Segment Open

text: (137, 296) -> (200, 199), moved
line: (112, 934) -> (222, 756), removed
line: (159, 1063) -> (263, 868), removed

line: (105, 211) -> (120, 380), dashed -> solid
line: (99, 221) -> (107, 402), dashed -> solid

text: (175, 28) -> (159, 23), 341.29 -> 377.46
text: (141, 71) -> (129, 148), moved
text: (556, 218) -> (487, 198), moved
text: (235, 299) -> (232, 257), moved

Segment Closed
Segment Open

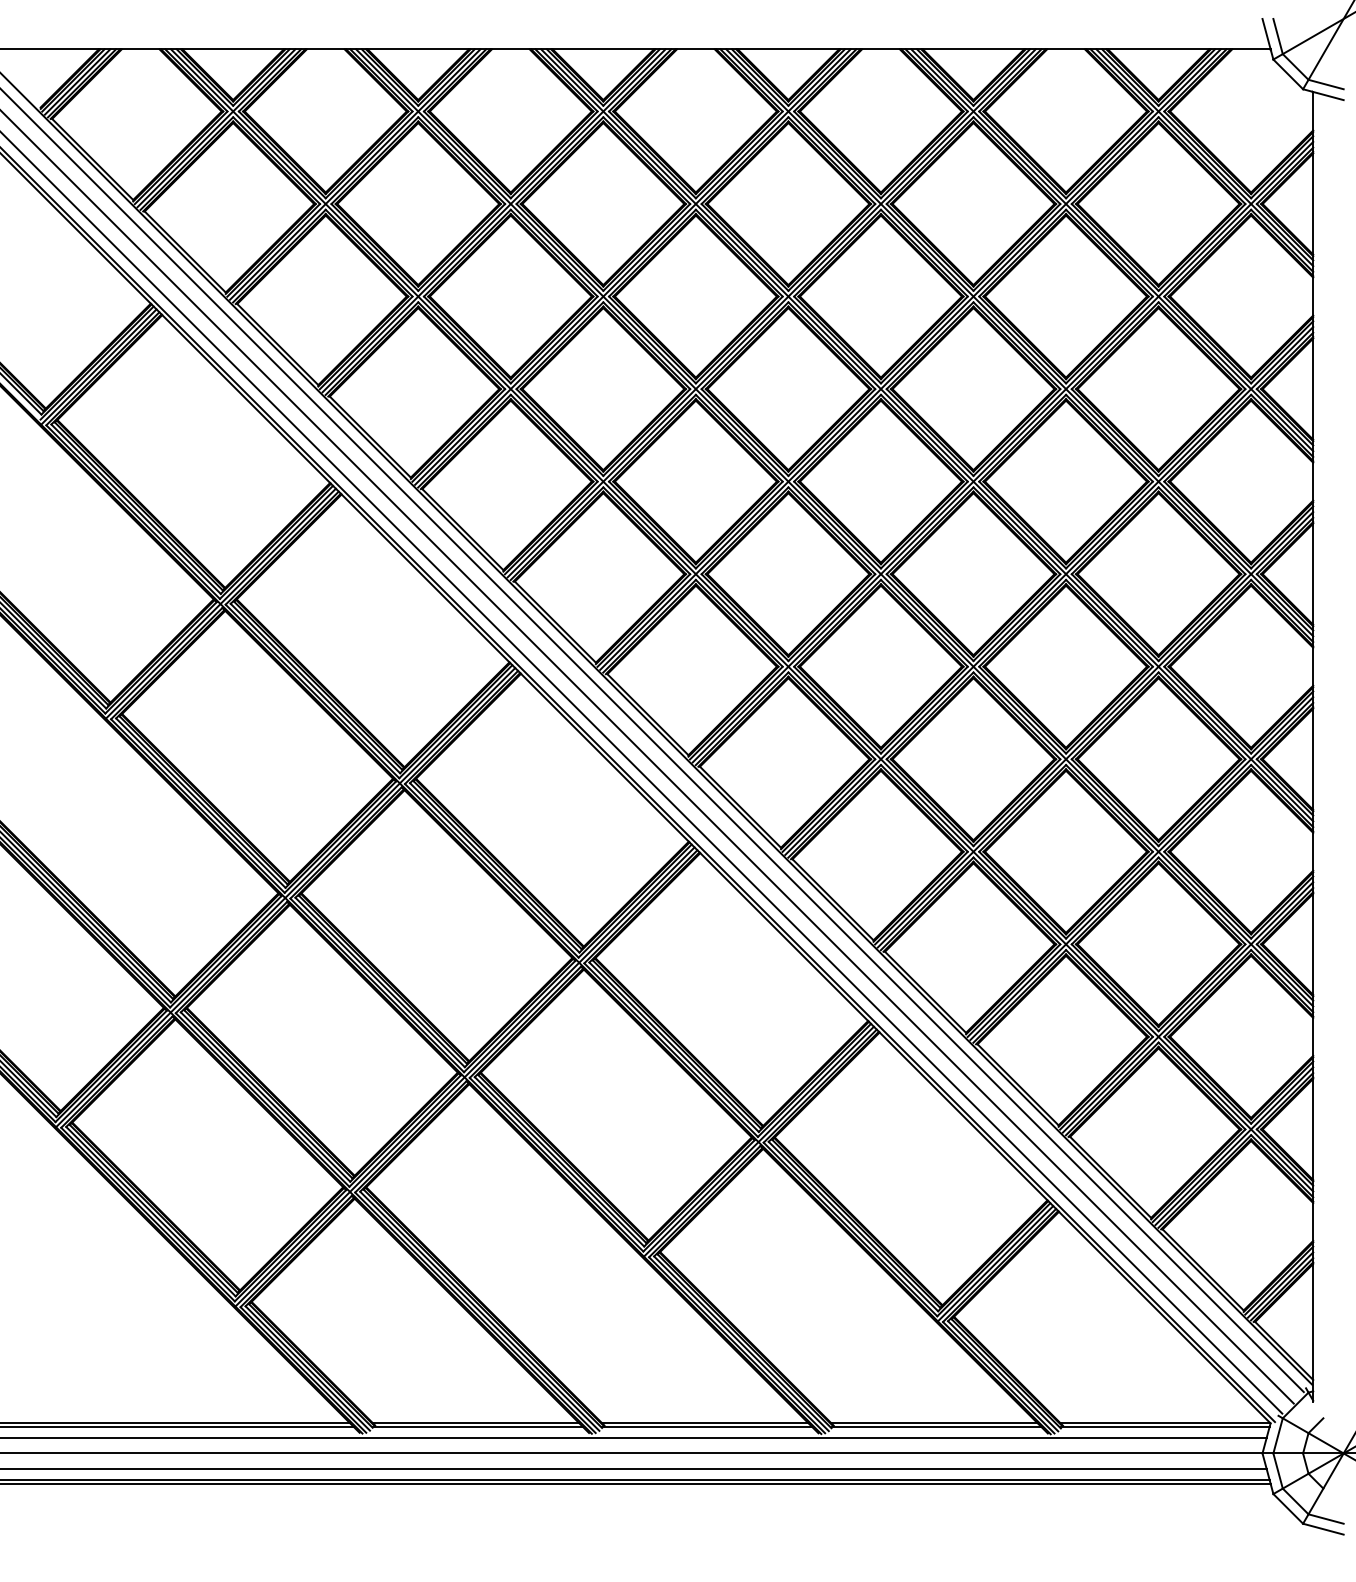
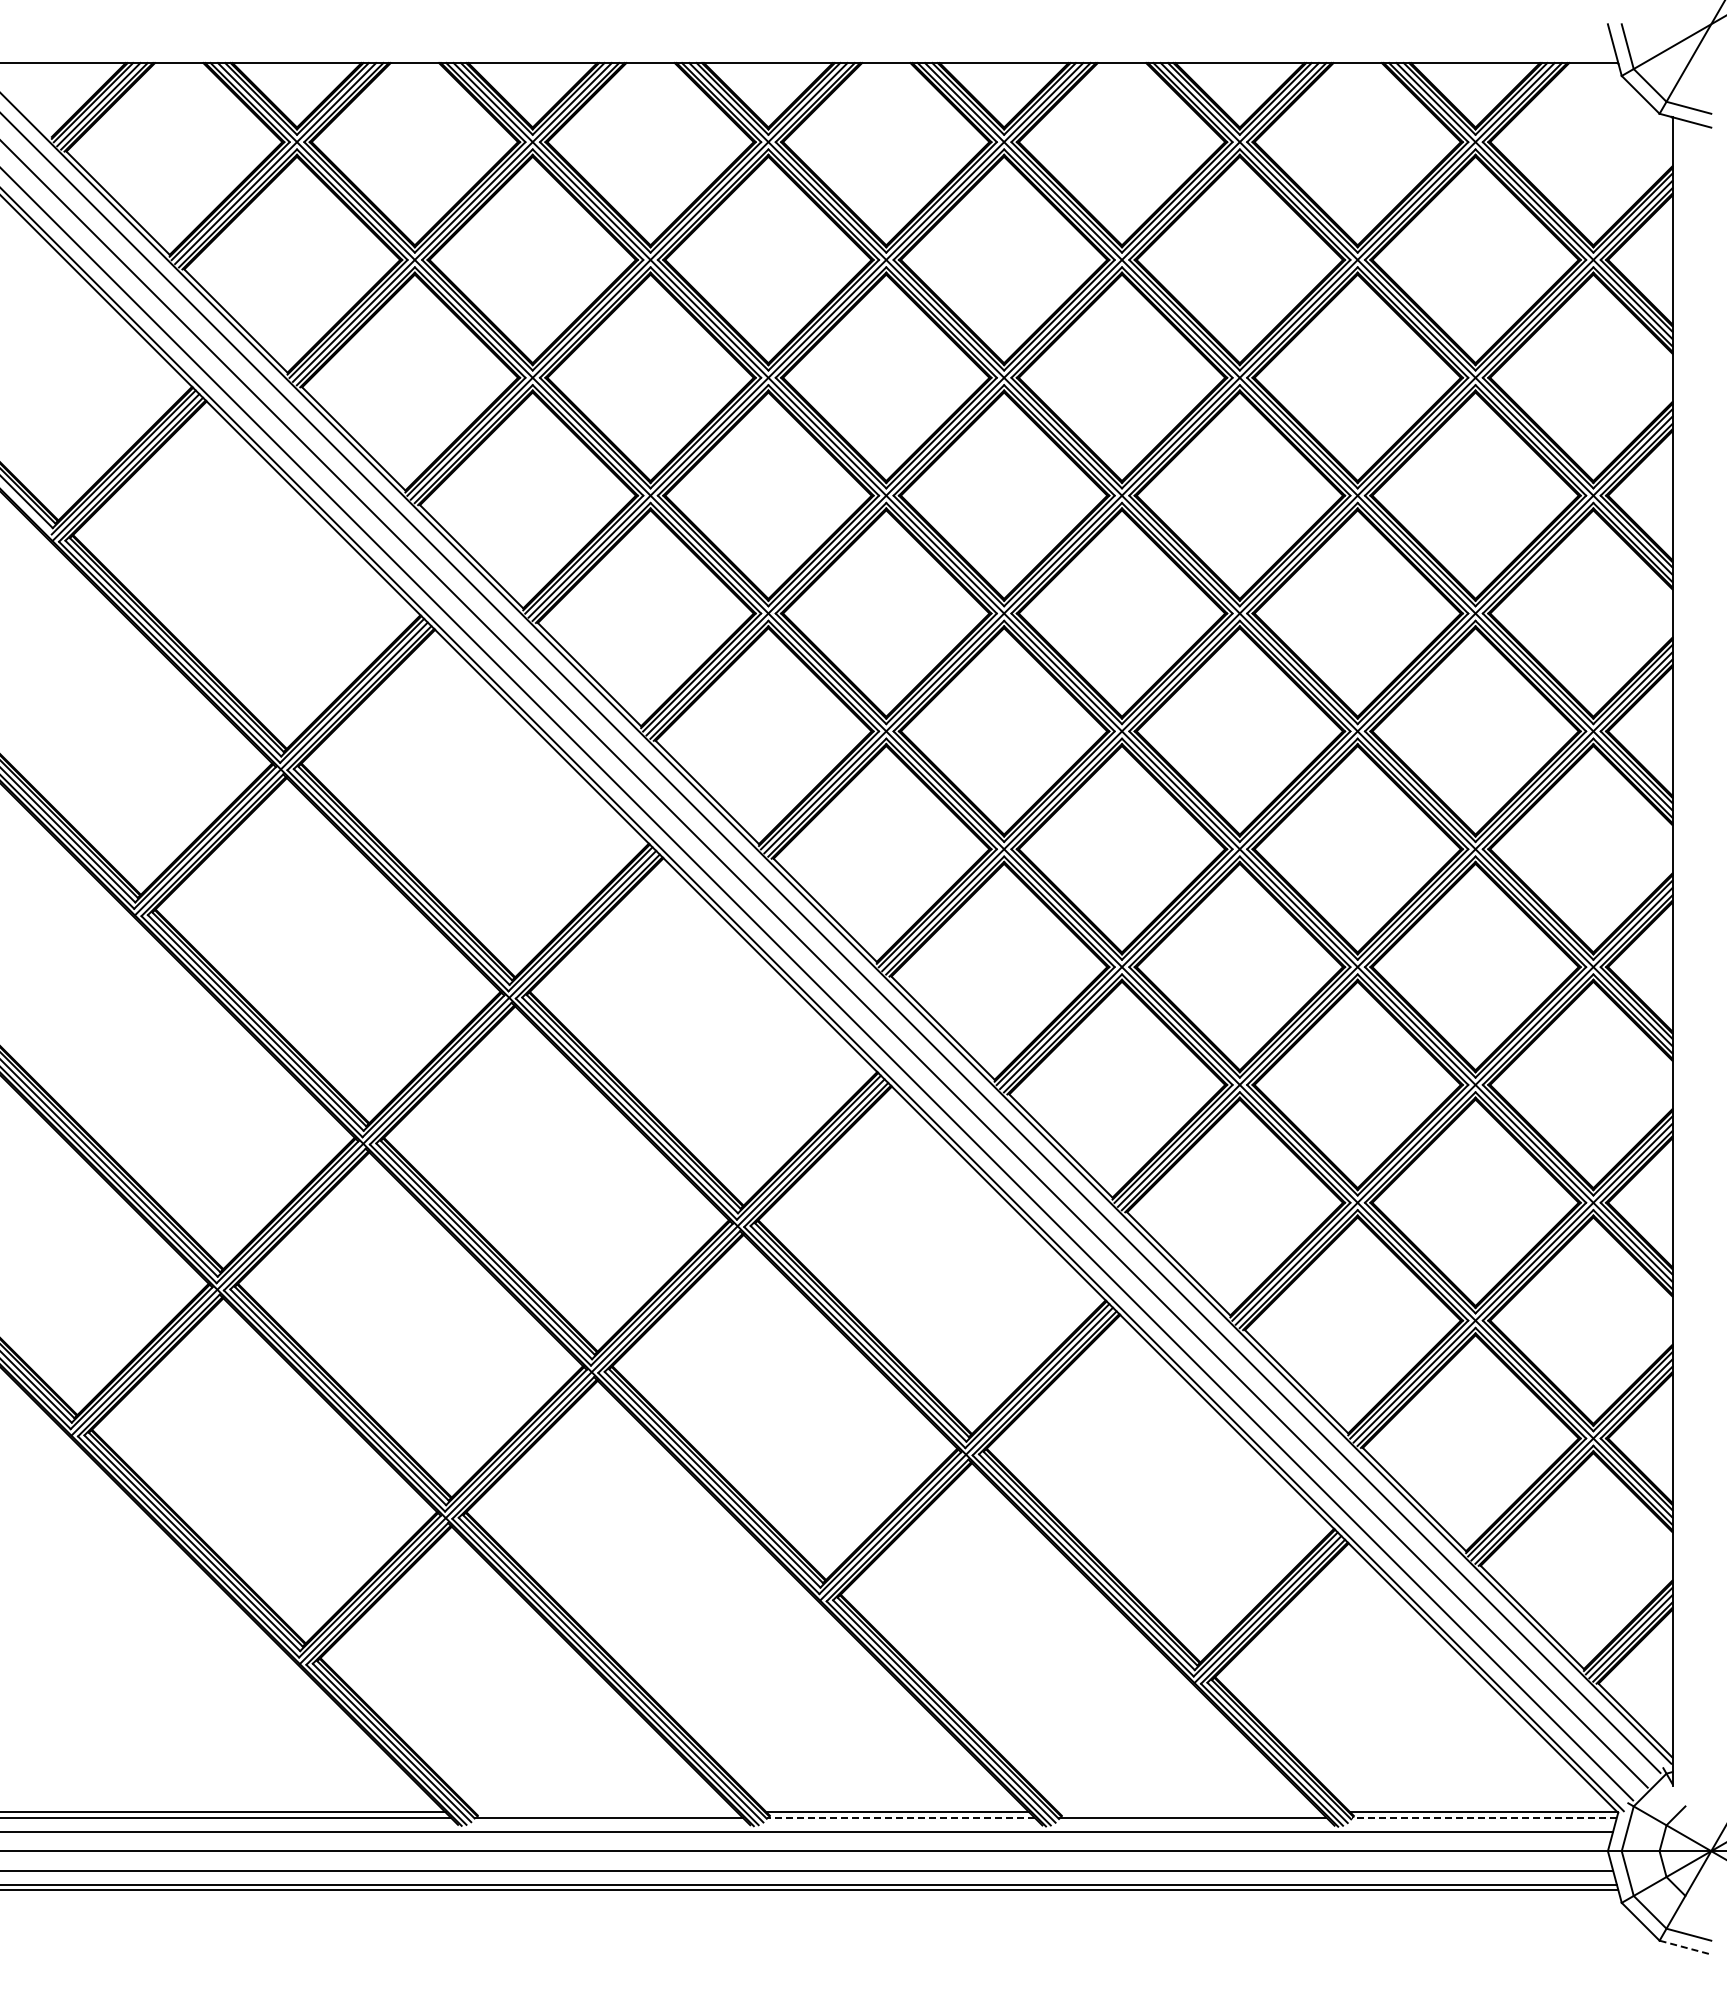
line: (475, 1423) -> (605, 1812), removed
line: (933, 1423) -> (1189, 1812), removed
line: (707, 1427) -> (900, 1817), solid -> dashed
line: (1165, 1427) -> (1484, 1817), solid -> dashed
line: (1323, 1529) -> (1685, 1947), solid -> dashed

Segment Closed

Copy from the entries above each line in which the string "removed" can be found.

line: (112, 934) -> (222, 756), removed
line: (159, 1063) -> (263, 868), removed
line: (475, 1423) -> (605, 1812), removed
line: (933, 1423) -> (1189, 1812), removed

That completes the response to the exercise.